Microsoft bought Nokia's phone business
in April for $7.2 billion in a deal that allowed the division to
continue to produce phones with the Lumia name adorned on them. The deal
also allowed Microsoft to keep using the name Nokia on new phones for a
brief time, but that brand is being phased out in favor of the name
Microsoft Lumia.
Although the new handset runs Windows
Phone 8.1, the latest version of Microsoft's mobile operating system,
the sequel to the Lumia 530 is decidedly aimed at the lower end of the
market. It sports a quad-core 1.2GHz Qualcomm Snapdragon 200 processor
and a 5-inch 960x540-pixel display. Like its predecessor, the Lumia 535
has a plastic back and clean lines with rounded corners, though in a
bigger and slimmer package.
While the new handset doesn't represent
much of a rebirth for the handset lineup, the new branding signifies a
new chapter for the mobile devices, which have struggled in the
marketplace. The smartphones, which have featured bright colors and a
reputation for powerful cameras, barely make a dent as far as sales go,
except in a few emerging markets. But Microsoft's branding may mean a
new lease on life for Lumia smartphones.
Microsoft's Windows Phone platform could
use a jumpstart as well.

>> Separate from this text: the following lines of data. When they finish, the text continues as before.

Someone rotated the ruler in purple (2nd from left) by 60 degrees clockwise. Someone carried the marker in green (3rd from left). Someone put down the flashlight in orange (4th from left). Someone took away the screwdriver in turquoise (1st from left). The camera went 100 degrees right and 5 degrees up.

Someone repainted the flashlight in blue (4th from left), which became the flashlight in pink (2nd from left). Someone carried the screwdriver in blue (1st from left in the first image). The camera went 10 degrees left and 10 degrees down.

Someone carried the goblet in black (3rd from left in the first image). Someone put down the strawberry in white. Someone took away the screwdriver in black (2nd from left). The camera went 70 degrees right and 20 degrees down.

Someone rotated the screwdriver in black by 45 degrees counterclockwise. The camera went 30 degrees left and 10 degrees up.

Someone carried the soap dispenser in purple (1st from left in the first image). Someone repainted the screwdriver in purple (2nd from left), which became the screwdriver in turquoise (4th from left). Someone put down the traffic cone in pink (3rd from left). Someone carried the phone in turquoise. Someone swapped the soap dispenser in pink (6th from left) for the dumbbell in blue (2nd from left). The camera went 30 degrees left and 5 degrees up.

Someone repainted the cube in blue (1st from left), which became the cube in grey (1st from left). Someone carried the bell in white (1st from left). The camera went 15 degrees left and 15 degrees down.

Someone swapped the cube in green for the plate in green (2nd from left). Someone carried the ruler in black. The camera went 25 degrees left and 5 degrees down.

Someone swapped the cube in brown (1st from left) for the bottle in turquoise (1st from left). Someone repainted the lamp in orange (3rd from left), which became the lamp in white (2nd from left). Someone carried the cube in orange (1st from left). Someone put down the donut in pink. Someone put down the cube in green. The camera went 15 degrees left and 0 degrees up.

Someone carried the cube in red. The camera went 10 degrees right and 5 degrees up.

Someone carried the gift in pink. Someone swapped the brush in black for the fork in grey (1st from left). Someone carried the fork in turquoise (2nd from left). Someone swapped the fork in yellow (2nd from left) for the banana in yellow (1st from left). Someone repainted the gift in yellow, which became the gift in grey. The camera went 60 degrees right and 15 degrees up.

The OS has yet to gain much traction with
consumers, powering just 2.5 percent of the world's mobile devices,
according to market researcher IDC. In comparison, Google's Android OS
runs on nearly 85 percent of mobile devices worldwide.
In the short term, making phones isn't
proving lucrative for Microsoft: restructuring costs associated with its
absorption of Nokia have proved a drag on profit in its most recent
financial results, although Microsoft sold 9.3 million Lumia phones in
the quarter, up 5.6 percent from the record 8.3 million devices sold
this time last year.....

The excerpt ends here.